Maintaining strong connections will help you to feel supported, but since face-to-face in-person support is limited we need to find other ways to connect and receive support. Patient advocate, Terri Coutee (@6state) recommends utilizing online platforms. “Call/text family members often and talk about fun times together,” she suggests. Social media and social messaging apps are a boon at this time. Patient advocate, Siobhan Feeney (@BreastDense) says she is “so grateful for my social media friends in many countries as we share the burden of this pandemic.” In addition, individuals who are self-isolating can also use QuarantineChat, a new app that aims to connect people who are quarantined and may not have close family or friends to call. 
9. Find Creative Distractions
Doing something creative can help improve your mood when you feel anxious or low. Creative activities can also increase your confidence and make you feel happier. This is because creative hobbies often completely absorb your attention, helping you to temporarily forget negative thoughts. Carolyn Thomas (@heartsisters) shares this lovely idea for creating together with friends: “my paper-crafting friends and I are having our first ever virtual card-making workshop together via the miracle of video chat…. We each have a number of springtime birthdays coming up among our families and friends, so we’ll be creating springtime-theme birthday cards today.”
Looking for some more creative ideas? From baking to blogging, journaling to jigsaws, Sara Liyanage, author of Ticking Off Breast Cancer, has compiled a bumper list of distractions for you to try.
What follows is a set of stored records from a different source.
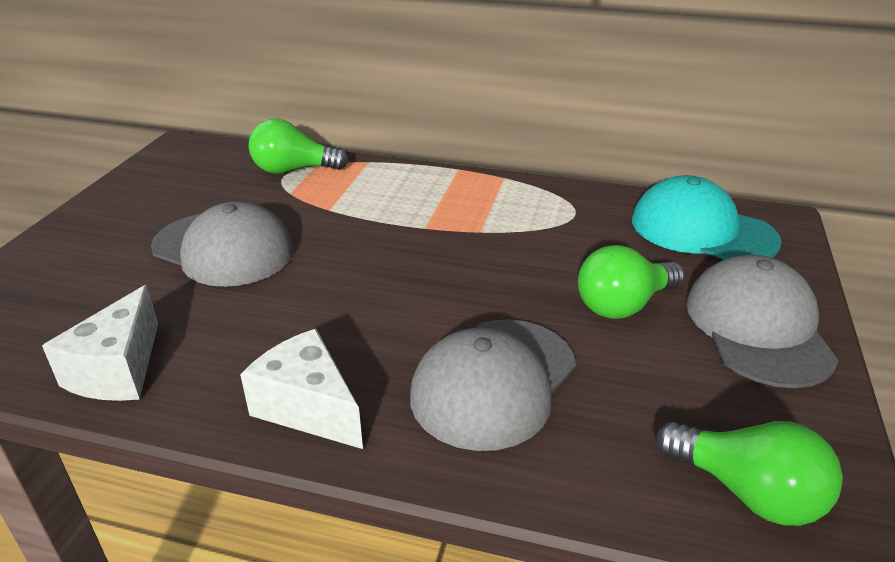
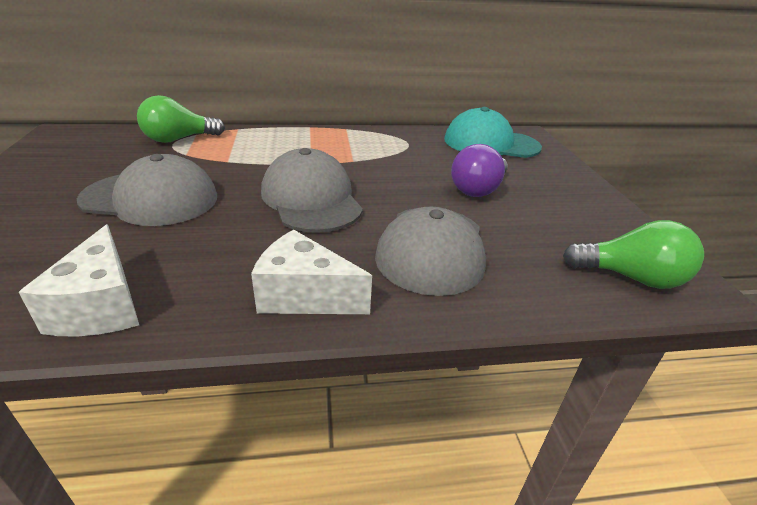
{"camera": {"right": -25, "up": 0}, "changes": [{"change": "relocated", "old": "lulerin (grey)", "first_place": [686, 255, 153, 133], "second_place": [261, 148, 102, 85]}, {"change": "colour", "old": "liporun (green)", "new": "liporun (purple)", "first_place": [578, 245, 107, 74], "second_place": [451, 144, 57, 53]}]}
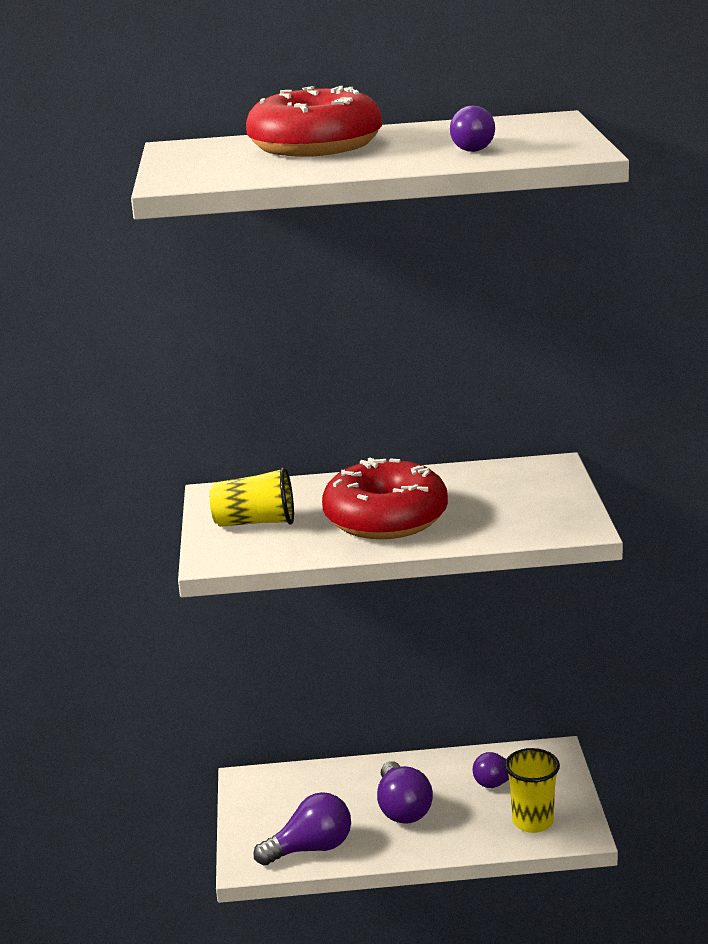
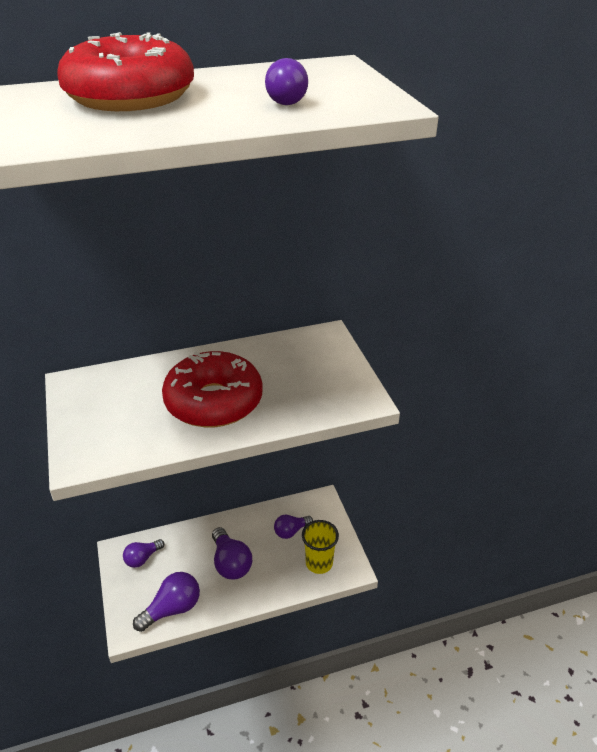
{"camera": {"right": -15, "up": 15}, "changes": [{"change": "appeared", "new": "liporun (purple)", "second_place": [123, 539, 42, 29]}, {"change": "missing", "old": "fonedak (yellow)", "first_place": [209, 467, 85, 60]}]}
Also check out PEN’s own Activity Guide here. Experiment until you find something that suits you.
10. Practice Kindness and Self-Compassion
Nancy Seibel recommends shifting your focus to giving and receiving kindness. “You’ll be worried, anxious or fearful at times. That’s a natural response to what’s happening, “ she says. “Accept those feelings compassionately. See if there’s anything to learn from them. Then shift your attention. Focus on what you’re grateful for. Walk. Ride your bike. Write. Dance.” She recommends starting with your own self-care, before expanding it out to others. “Calm and center yourself with meditation, deep breathing, knitting – whatever soothes you. Then support others. Spread a contagion of joy, love and kindness! That’s what will get us through this turbulent time.”
This Too Shall Pass
One of the things that is helping me right now is to tell myself that this reality is not forever. Patient advocate, Liza Bernstein reminds us that while “for now, #COVID19 feels like the entire world’s permanent reality… [but] within that, there are moments, nuances, and joy. There is hope, a delicious piece of chocolate, or a beautiful flower, or a hilarious meme, of if you’re lucky, a dog to play with, a loved one to hug (if you’re in the same home and healthy!)… or whatever floats your boat.”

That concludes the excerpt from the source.